Tullow Oil has provided an update in its Trading Report released on November 29, 2024, revealing that the International Arbitration Court in London is preparing to deliver its decision on the tax dispute with the Ghana Revenue Authority (GRA).
The case centres around a $400 million tax assessment, and a verdict is expected by the close of the year after both parties presented their arguments.
In the report, Tullow Oil confirmed that a hearing took place in October 2023, with the court’s decision anticipated before the year’s end.
Tullow’s CEO, Rahul Dhir, discussed the potential consequences of the court’s ruling earlier this year during a presentation to investors in London.
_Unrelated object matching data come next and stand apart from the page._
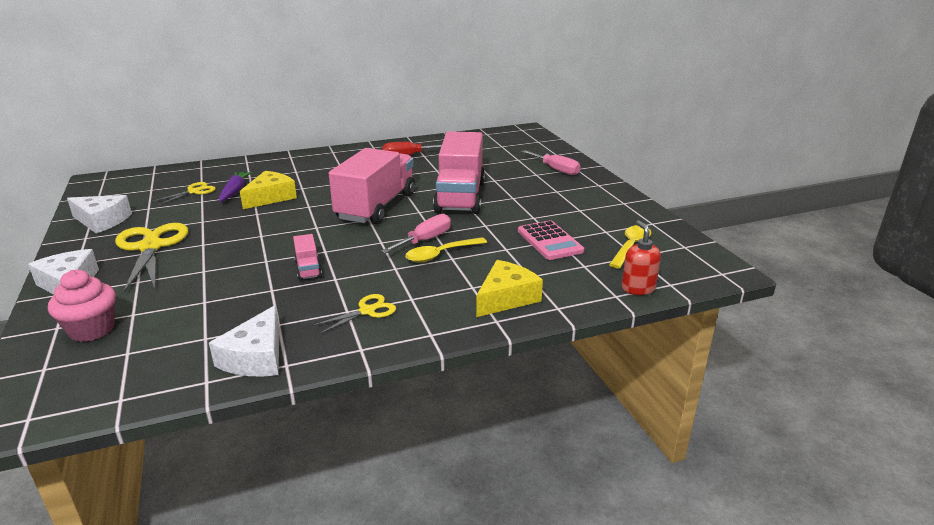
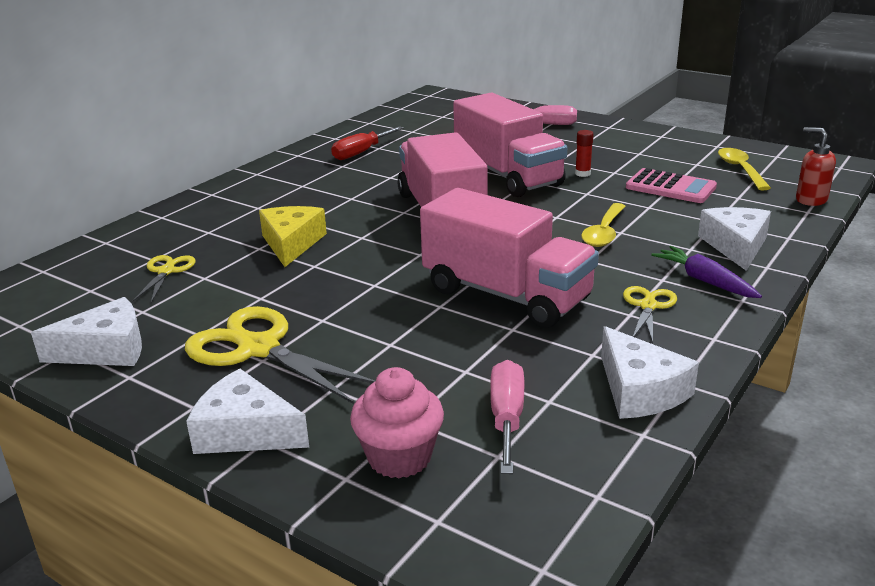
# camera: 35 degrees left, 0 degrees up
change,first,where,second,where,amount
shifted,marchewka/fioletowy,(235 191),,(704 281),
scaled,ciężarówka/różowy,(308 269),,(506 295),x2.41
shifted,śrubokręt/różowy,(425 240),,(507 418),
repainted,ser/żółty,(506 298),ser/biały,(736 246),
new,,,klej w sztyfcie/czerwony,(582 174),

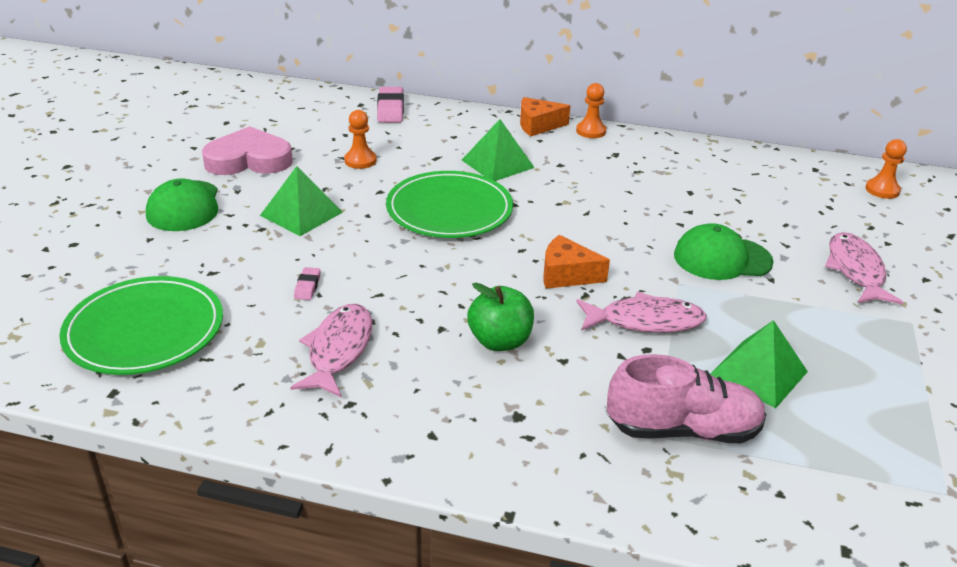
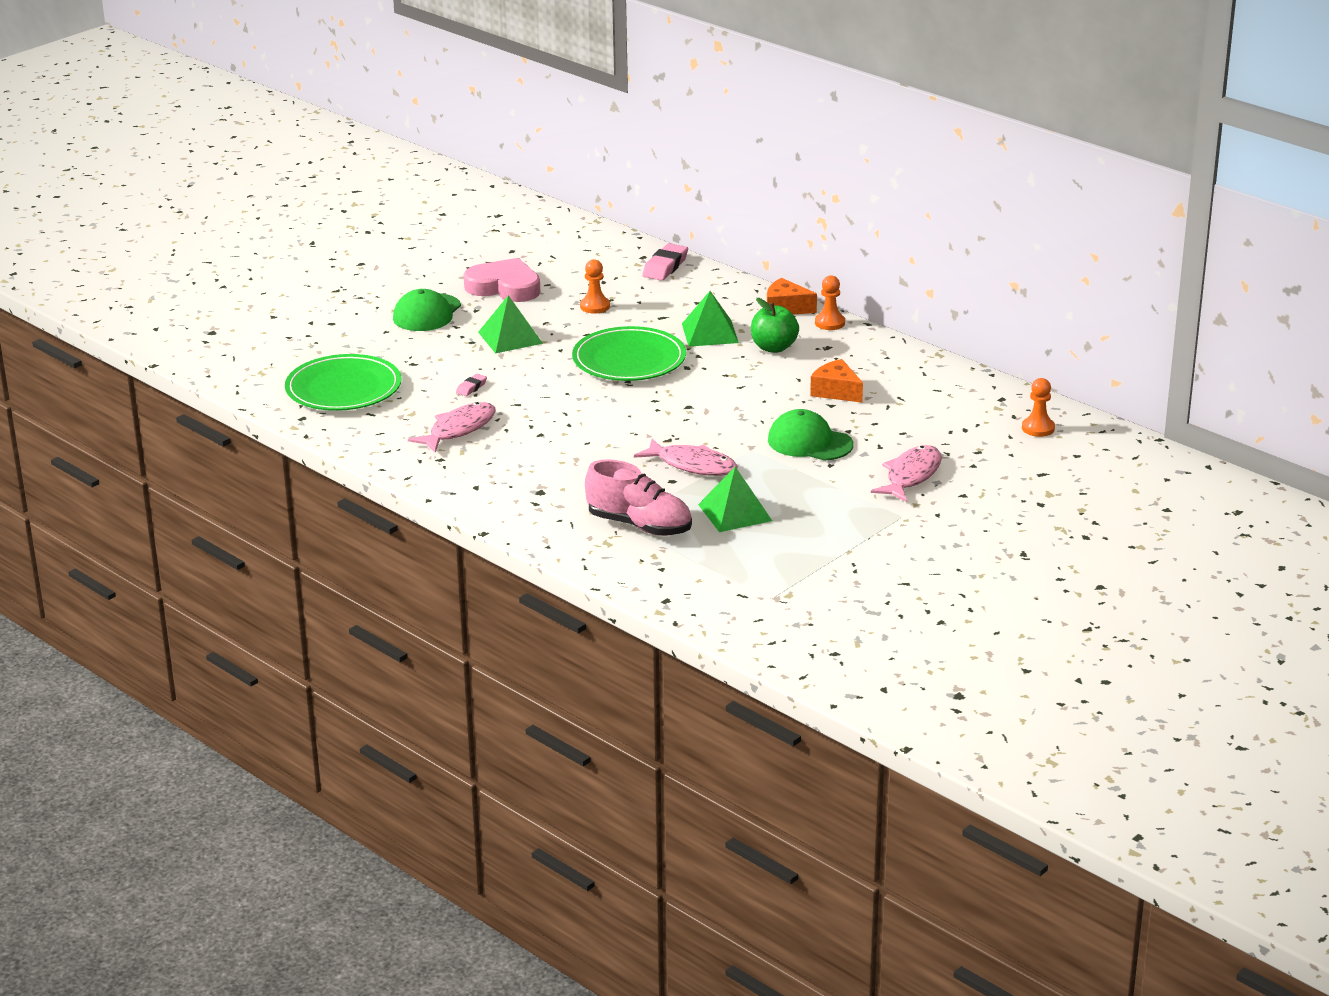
# camera: 30 degrees right, 5 degrees down
change,first,where,second,where,amount
shifted,jabłko/zielony,(500 341),,(774 348),
shifted,ser/pomarańczowy,(566 274),,(836 391),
He emphasised that the outcome could have significant implications for the company’s operations and financial health.
“Management has thoroughly assessed the potential results based on legal counsel, tax advice, and prior experience with similar cases,” Dhir said.
Background to the dispute
The legal conflict dates back to October 2021 when Tullow Ghana Limited (TGL) disputed a $320.3 million Branch Profits Remittance Tax (BPRT) levied after a tax audit covering the 2014 to 2016 fiscal years.
In response, TGL submitted further arbitration claims to the International Chamber of Commerce in London in February 2023, challenging two additional tax assessments from the GRA.
These assessments involve the disallowance of interest deductions on loans for the years 2010 to 2020 and funds received under Tullow’s corporate Business Interruption Insurance policy for the period 2016 to 2019.
Tullow maintains that the GRA’s application of BPRT is based on laws incompatible with the company’s petroleum agreements and the relevant double tax treaties.
The company argues that the tax assessments do not conform to the legal framework governing its operations in Ghana.
As the case remains unresolved, Tullow is not required to make payments on the disputed tax charges.